See Harris v. Hegmann, 
198 F.3d 153
, 156 (5th Cir. 1999).

     Charles contends that the district court erred in denying

her Federal Rule of Civil Procedure 59(e) motion, in which she

brought to the district court’s attention the provisions of TDCJ

Administrative Directive 3.51.    She contends that there is no

evidence to support her conviction under such provisions.

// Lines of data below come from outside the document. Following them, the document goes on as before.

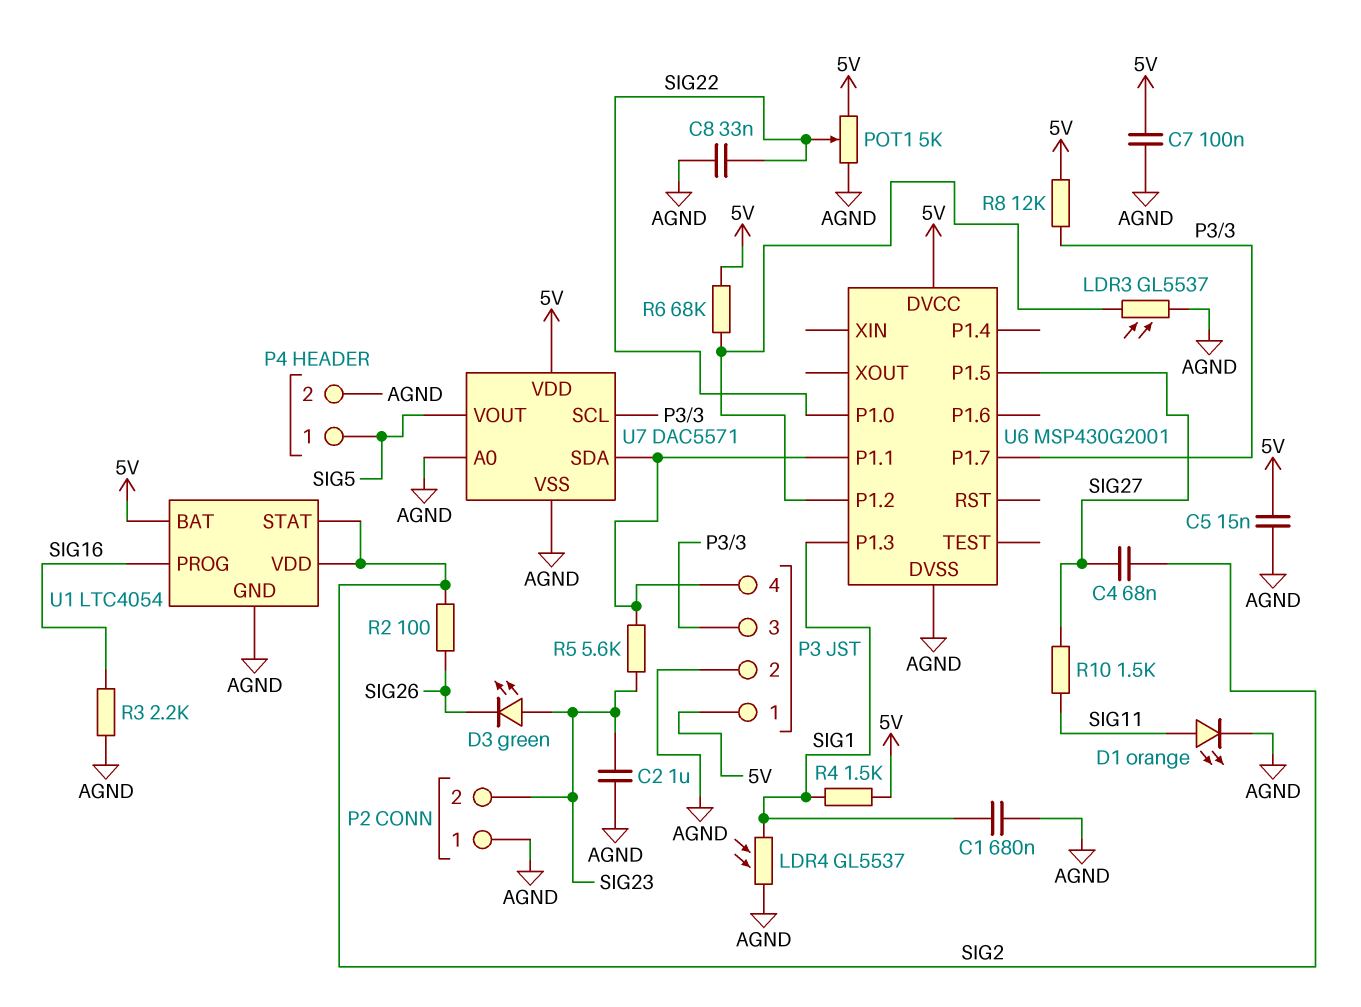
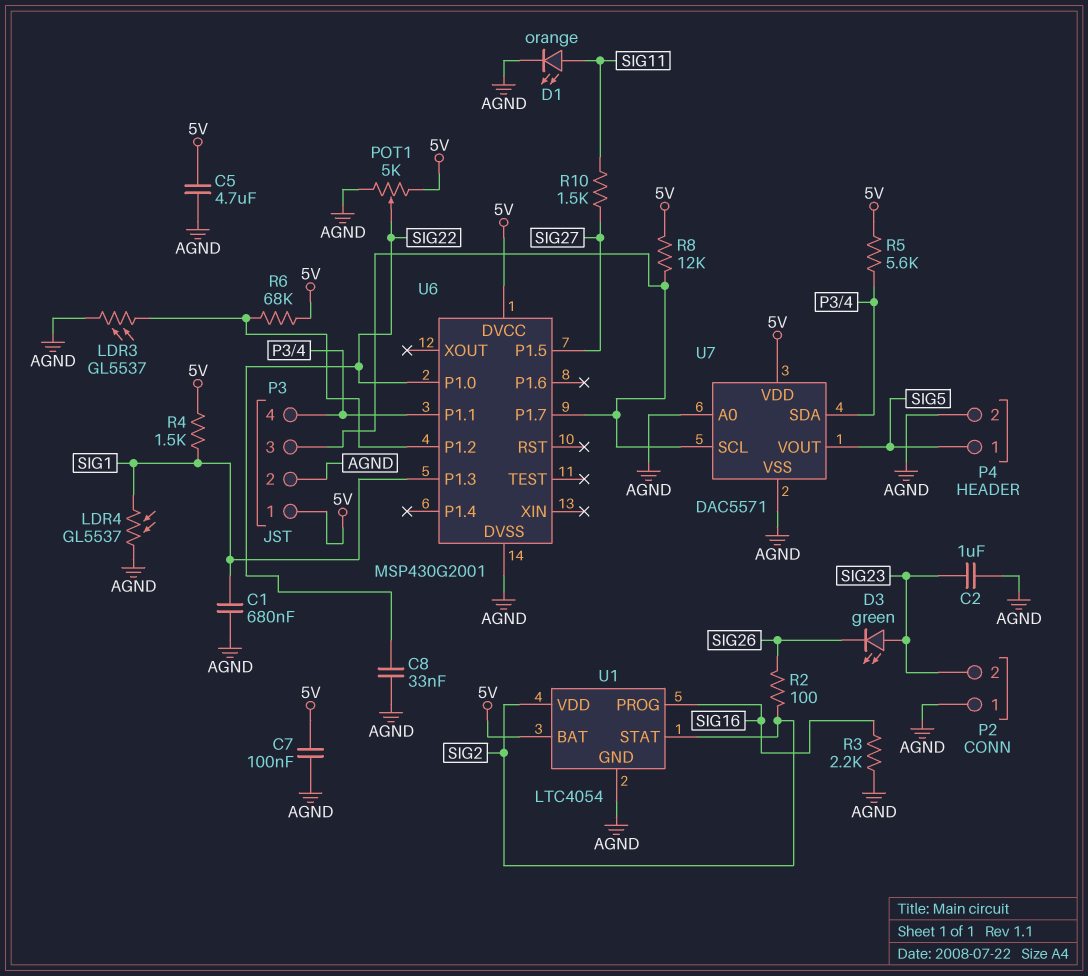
C4: 68nF (SIG2, SIG27) -> none
C5: 15nF (5V, AGND) -> 4.7uF (5V, AGND)
R5: 5.6k (P3/4, SIG23) -> 5.6k (5V, P3/4)

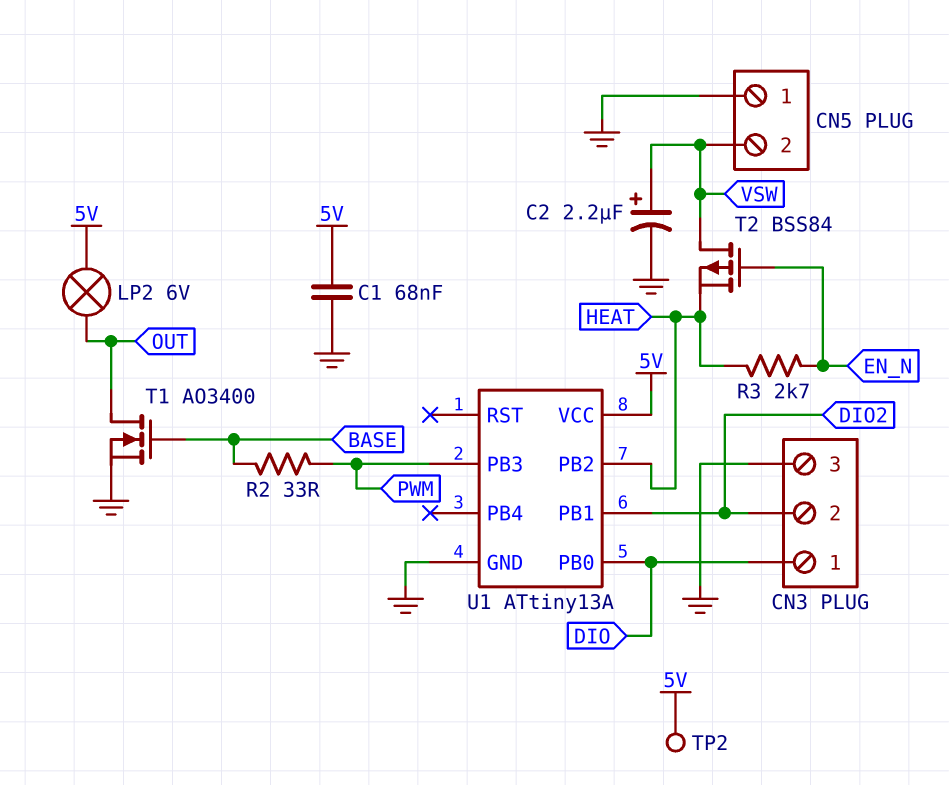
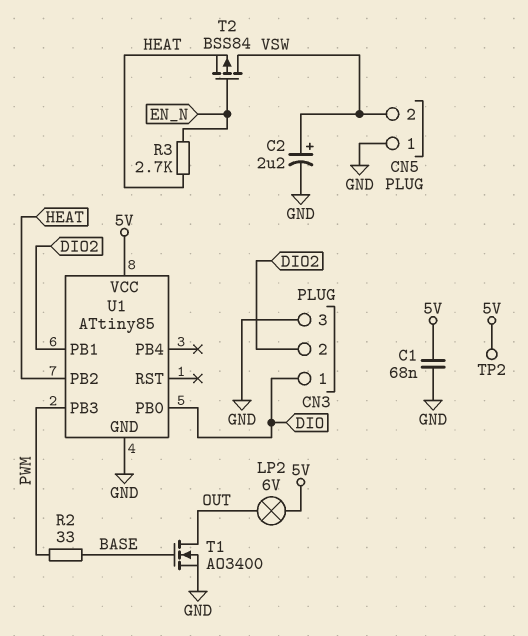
U1: ATtiny13A -> ATtiny85

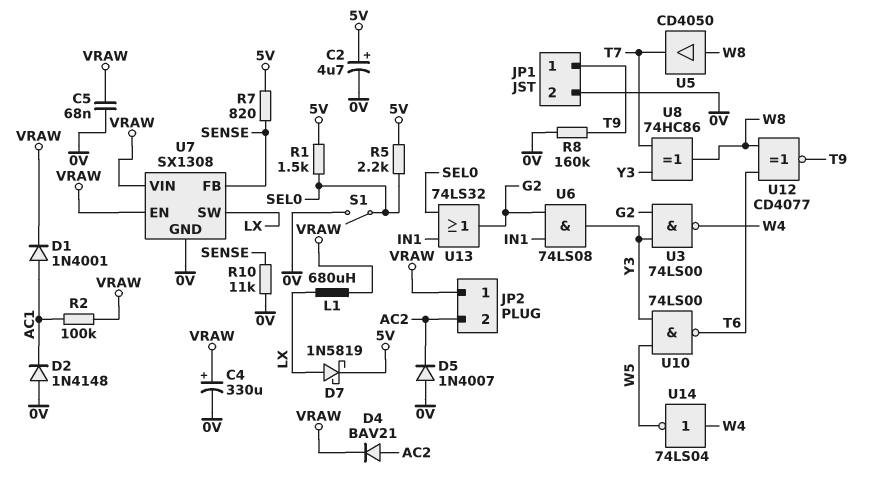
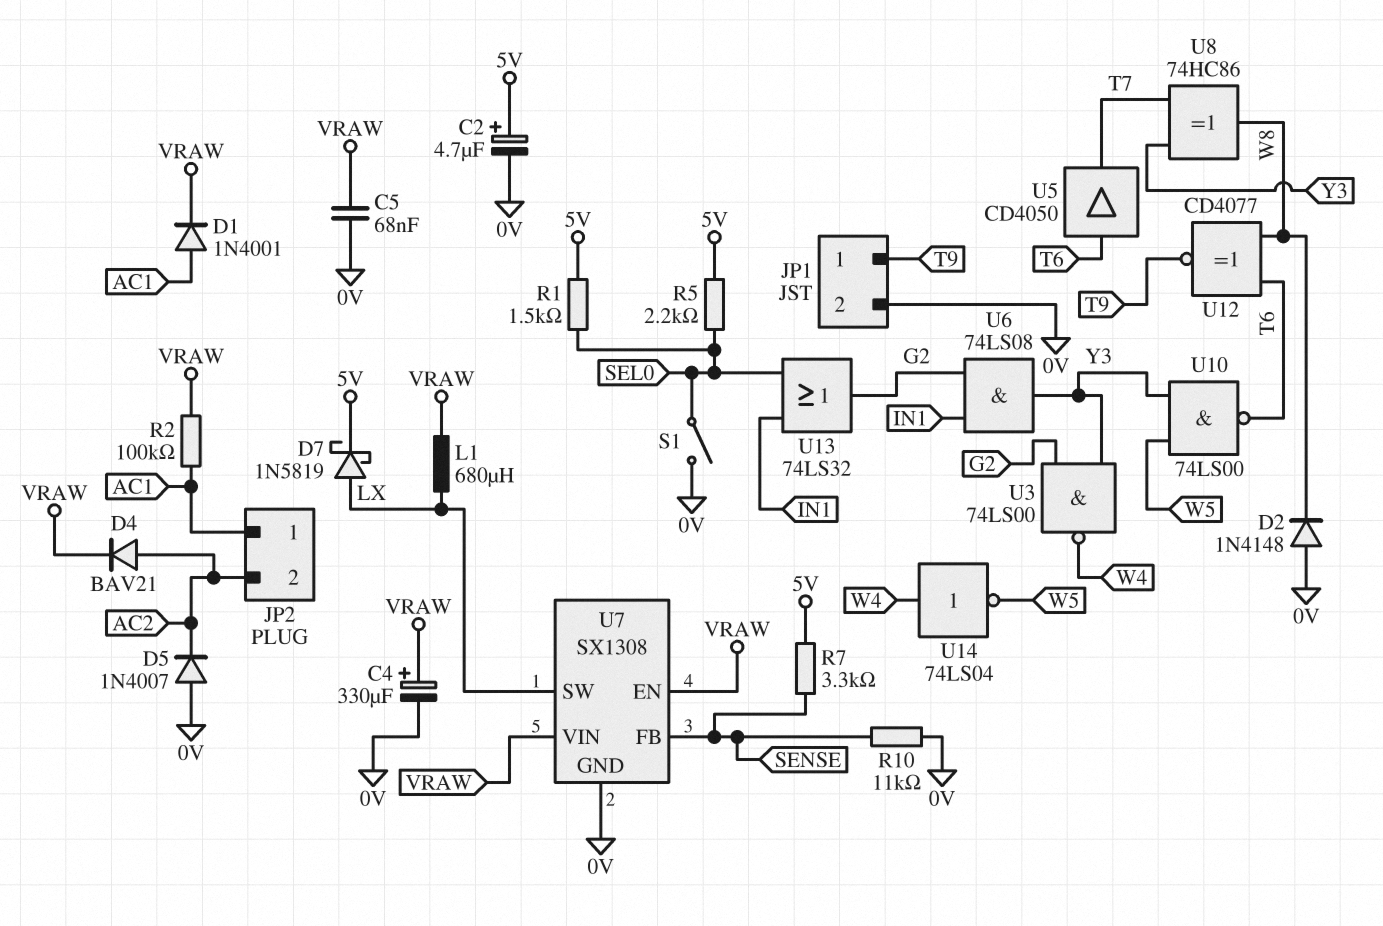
D2: diode 1N4148 (A 0V, K AC1) -> diode 1N4148 (A 0V, K W8)
JP2 pin 1: VRAW -> AC1
R7: 820 (5V, SENSE) -> 3.3k (5V, SENSE)
R8: 160k (0V, T9) -> none
U5: buffer CD4050 (in W8, out T7) -> buffer CD4050 (in T6, out T7)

Charles indicated, however, that TDCJ Administrative Directive

3.51 became effective after her disciplinary conviction.       Charles

has not shown that the district court erred in denying her Rule

59(e) motion.   See Fletcher v. Apfel, 
210 F.3d 510
, 512 (5th Cir.

2000).   Because Charles has failed to show error, the judgment of

the district court is AFFIRMED.

     The district court’s dismissal of the complaint counts as a

“strike” under 28 U.S.C. § 1915(g).    See Adepegba v. Hammons, 
103 F.3d 383
, 387-88 (5th Cir. 1996).    Charles is CAUTIONED that if

she accumulates three “strikes,” she will not be able to proceed

in forma pauperis in any civil action or appeal filed while she

is incarcerated or detained in any facility unless she is under

imminent danger of serious physical injury.    See 28 U.S.C.

§ 1915(g).

     AFFIRMED; MOTION GRANTED; SANCTION WARNING ISSUED.